Heller said nothing about extending Second Amendment protection to firearm manufacturers or dealers. If anything, Heller recognized that firearms manufacturers and dealers are properly subject to regulation

Contrarily, in the Northern Illinois district in Illinois Association of Firearms Retailers v. City of Chicago, the court finds in response to a ban on the sale of firearms in the city that.

the right to keep and bear arms for self-defense under the Second Amendment. This right must also include the right to acquire a firearm...the ordinances are declared unconstitutional

The same court in Kole v.

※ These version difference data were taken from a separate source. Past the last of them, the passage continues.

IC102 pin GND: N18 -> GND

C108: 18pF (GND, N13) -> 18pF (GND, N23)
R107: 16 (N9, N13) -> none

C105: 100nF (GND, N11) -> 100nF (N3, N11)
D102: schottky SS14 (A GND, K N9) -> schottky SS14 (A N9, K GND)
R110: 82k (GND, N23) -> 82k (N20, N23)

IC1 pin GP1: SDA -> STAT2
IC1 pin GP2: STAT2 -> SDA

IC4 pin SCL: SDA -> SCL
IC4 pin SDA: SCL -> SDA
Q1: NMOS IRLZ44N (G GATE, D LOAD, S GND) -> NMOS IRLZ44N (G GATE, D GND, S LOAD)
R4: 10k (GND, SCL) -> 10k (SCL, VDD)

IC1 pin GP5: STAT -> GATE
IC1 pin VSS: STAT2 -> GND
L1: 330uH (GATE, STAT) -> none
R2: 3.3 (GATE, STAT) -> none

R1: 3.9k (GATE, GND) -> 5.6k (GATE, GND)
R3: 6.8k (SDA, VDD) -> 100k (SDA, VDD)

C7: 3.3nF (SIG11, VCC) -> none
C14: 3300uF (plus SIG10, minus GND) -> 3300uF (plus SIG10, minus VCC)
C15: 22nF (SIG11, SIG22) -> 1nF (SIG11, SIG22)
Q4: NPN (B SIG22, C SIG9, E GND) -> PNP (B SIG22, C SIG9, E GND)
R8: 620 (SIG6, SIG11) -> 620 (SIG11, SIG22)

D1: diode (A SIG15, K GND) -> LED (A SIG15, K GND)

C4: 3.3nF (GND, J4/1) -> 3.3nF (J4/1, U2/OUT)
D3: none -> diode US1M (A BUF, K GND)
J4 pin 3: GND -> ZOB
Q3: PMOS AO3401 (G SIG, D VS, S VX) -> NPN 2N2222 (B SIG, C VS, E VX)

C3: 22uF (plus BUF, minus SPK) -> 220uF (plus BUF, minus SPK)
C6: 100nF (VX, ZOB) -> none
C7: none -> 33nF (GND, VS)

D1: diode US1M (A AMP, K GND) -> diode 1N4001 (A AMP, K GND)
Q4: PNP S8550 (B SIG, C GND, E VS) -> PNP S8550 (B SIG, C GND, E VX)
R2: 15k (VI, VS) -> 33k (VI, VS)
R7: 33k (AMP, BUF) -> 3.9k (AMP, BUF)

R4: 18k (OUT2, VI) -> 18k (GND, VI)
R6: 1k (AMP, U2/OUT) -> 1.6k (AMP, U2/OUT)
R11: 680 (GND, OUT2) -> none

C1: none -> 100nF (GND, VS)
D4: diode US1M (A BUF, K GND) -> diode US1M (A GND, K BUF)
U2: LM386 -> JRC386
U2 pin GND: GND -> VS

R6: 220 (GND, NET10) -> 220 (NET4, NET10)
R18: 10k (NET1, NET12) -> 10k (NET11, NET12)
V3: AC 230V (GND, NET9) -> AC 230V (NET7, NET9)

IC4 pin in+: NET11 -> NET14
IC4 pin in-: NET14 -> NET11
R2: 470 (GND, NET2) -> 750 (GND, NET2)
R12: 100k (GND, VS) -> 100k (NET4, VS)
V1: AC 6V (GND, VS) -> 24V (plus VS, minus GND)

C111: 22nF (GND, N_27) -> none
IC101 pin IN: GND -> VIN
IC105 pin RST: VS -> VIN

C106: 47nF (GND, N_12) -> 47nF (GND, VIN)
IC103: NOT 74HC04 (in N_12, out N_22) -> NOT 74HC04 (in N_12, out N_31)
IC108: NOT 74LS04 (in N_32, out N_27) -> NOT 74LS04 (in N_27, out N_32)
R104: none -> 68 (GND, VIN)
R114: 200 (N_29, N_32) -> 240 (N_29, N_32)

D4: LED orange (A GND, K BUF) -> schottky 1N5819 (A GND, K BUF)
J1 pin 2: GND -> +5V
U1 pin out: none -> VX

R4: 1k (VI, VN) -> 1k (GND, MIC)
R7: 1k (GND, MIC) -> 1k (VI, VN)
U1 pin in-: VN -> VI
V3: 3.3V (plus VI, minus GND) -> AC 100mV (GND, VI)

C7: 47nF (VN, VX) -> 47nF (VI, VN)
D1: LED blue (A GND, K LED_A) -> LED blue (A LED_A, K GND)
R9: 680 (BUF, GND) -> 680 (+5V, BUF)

Village of Norridge determined that

the would-be operator of a gun store, thus has derivative standing to assert the subsidiary right to acquire arms on behalf of his customers

both decisions relying on Ezell v. City of Chicago, 651 F.3d 684, where the city sought indirect means to encumber the exercise 2nd of Amendment rights (banning shooting ranges).

The final answer will have to be made by SCOTUS, and so far there is nothing on the docket that could decide the matter. Instead, the question will be answered based on level of scrutiny for firearms regulations and whether " the government can establish that the challenged law regulates activity falling outside the scope of the right as originally understood"; and if it is not outside the scope of the 2nd Amendment, "then there must be a second inquiry into the strength of the government’s justification for restricting or regulating the exercise of Second Amendment rights".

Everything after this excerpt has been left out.